The goal of any company is simple: get and retain customers. While Research & Development (R&D) and marketing teams share this same vision, they often work worlds apart. When R&D and marketing teams work side by side instead of back to back, they can complement each other in advantageous ways.
Innovation in practice = shared dependency
While innovation is often attributed to R&D, they’re only one of many vital pieces in the product development process.
Innovation = invention + customer value + business model
You need a technologically viable product innovation (R&D’s value) that also meets a market need (marketer’s value). You can’t market what you don’t have; conversely, no matter how amazing your innovation is, nobody will buy it if it’s not marketed well (or quickly). One cannot thrive without the other.
In today’s market, the most profitable goal is improving the overall customer experience — and marketers need R&D’s technology to help them offer this experience. Marketers know first-hand what customers want, how they’re responding to innovations and how to increase buyer interest, while the R&D team is on the back end — taking the steps to actually implement technology, foster ideas and solve problems.
Why collaboration is critical to efficiency
Compensating for blind spots
Collaboration is crucial to the efficiency of the innovation process because when both sides take the time to listen to and learn from one another, blind spots are compensated. An open communication channel is essential not only for feedback, but for opinions and even gratitude.
If R&D tunes out marketers’ input, a technologically viable project will be a commercial failure because it does not meet a need. And if marketers don’t listen to R&D, their best marketing efforts won’t make up for a technologically inferior, and thus mediocre, product.
Another vital reason for open communication is the sharing and organizing of information. It’s essential that stakeholders can access the right information when they need it. If each team hoards its own data and acts in isolation, data can be lost, scattered, or duplicated, wasting time and leading to potential product design mistakes due to misinformation. When the teams openly share information in a streamlined way, there’s less chance of failure or wasted money.
How R&D and marketing teams can work together efficiently
Share an innovation vision
The next step towards a successful collaboration is establishing a common vision: what do both teams hope to accomplish?
Once an open communication and shared purpose is established, each team should spend time immersed in the other’s roles, building connections, commodore and a newfound appreciation for the other team’s efforts.
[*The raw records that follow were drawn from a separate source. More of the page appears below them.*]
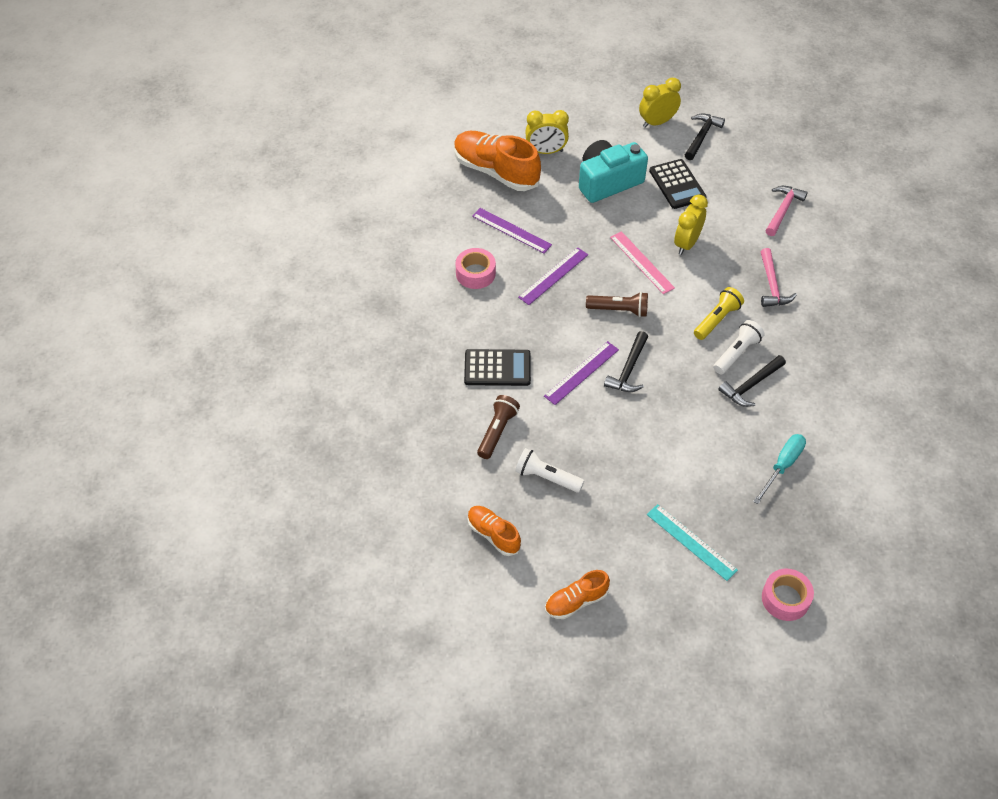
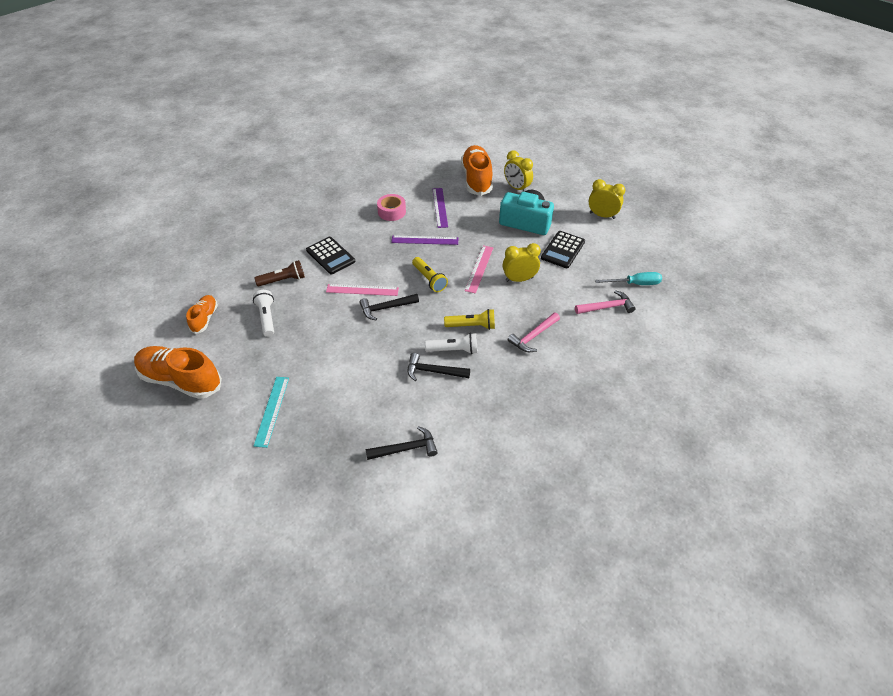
camera: 50 degrees right, 5 degrees down
(576, 601) = (181, 380): orange shoe -> orange shoe, size x1.85
(581, 373) = (362, 290): purple ruler -> pink ruler
(619, 310) = (429, 279): brown flashlight -> yellow flashlight
(701, 136) = (618, 239): black hammer -> black hammer (406, 448)
(782, 466) = (379, 425): turquoise screwdriver -> turquoise screwdriver (635, 284)
(785, 599) = (262, 487): pink tape -> none

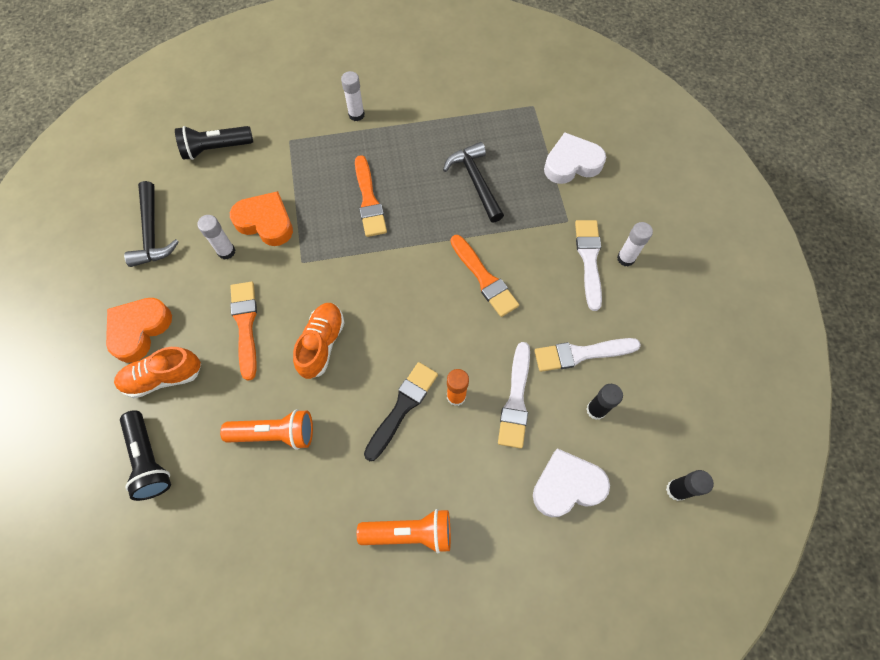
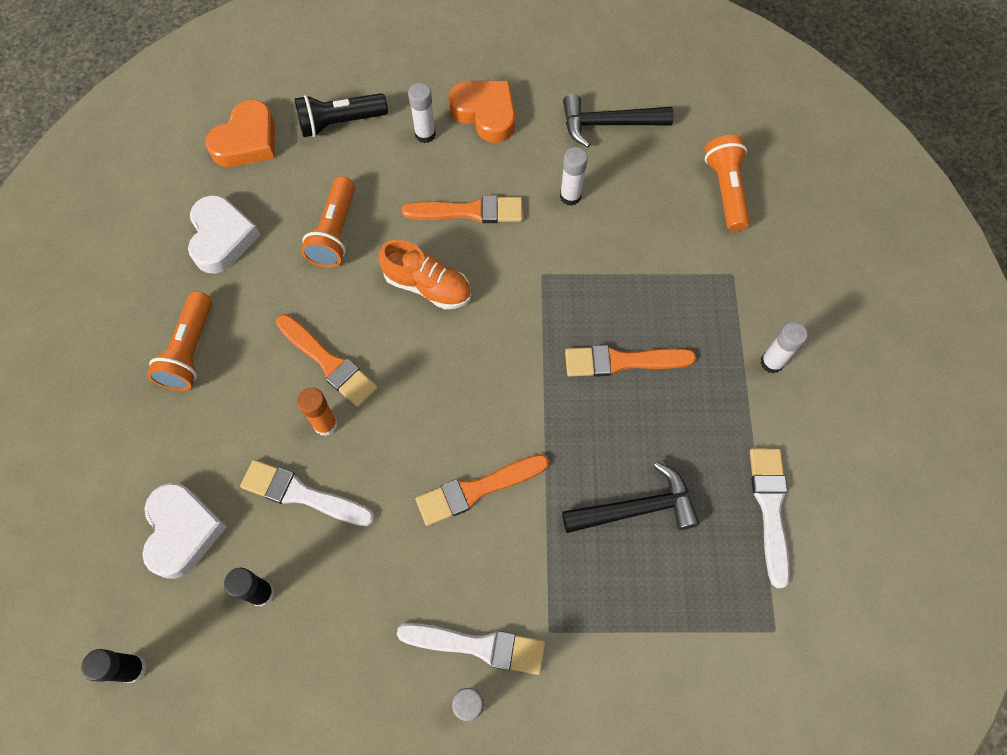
camera: 100 degrees right, 0 degrees up
(163, 377) = (425, 134): orange shoe -> white glue stick
(216, 148) = (725, 190): black flashlight -> orange flashlight
(265, 222) = (606, 239): orange heart -> orange heart (247, 141)
(402, 407) = (328, 363): black brush -> orange brush
(571, 163) = (653, 666): white heart -> white heart (222, 238)
(581, 354) = (340, 594): white brush -> white brush (770, 508)

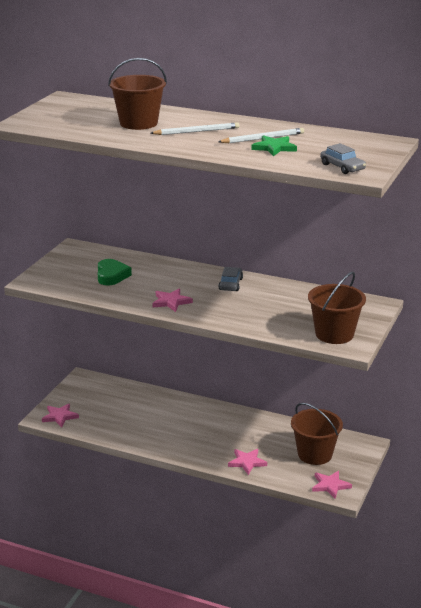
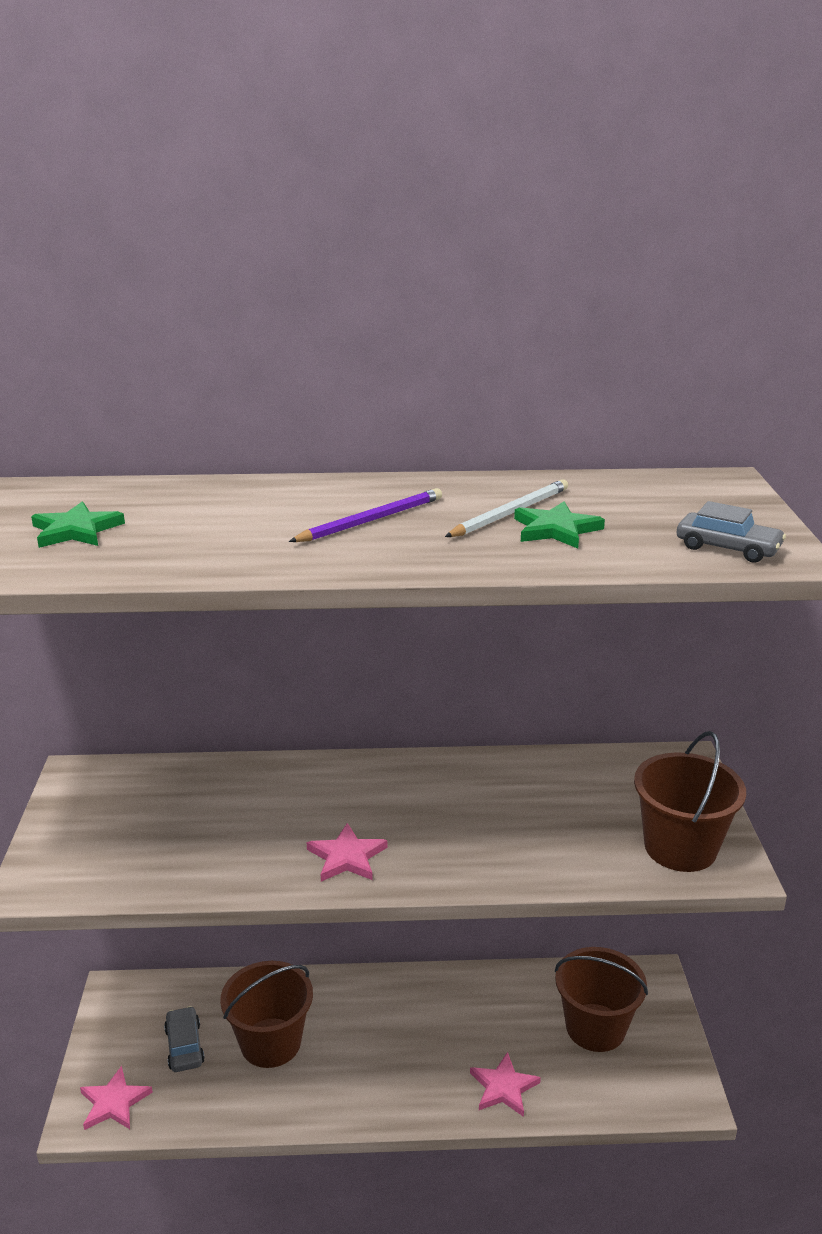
camera: 25 degrees left, 0 degrees up
(71, 116) = (76, 530): none -> green star
(111, 276) = (192, 824): green heart -> none
(138, 123) = (236, 522): brown bucket -> brown bucket (270, 1042)
(197, 131) = (371, 520): white pencil -> purple pencil
(230, 284) = (421, 784): grey car -> grey car (184, 1046)
(330, 485) = (663, 1088): pink star -> none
Marketers should step into their R&D’s shoes and actually get to know their processes, work environments, technologies and so on. Meanwhile, R&D should immerse themselves in the creative flow of their marketers and learn what entices buyers — helping them better understand product relevancy and customer satisfaction.
Work together on an MVP
To test the relevancy of your R&D’s latest idea (and avoid wasting money), start by creating a Minimum Viable Product (MVP) — the smallest component that can be tested by potential buyers. Next, test the MVP of the market to measure impact — talk to your target audience, make surveys, or conduct market research for quick and relevant market insights. This creates a circular economy amongst developers, marketers and buyers in which the buyers’ feedback affects later development and marketing — slowly finessing innovation over time.
The bottom line is this: both teams need the other. Together, the two diverse groups can continually question their existing products, push the boundaries of innovation and produce beneficial solutions for their customers.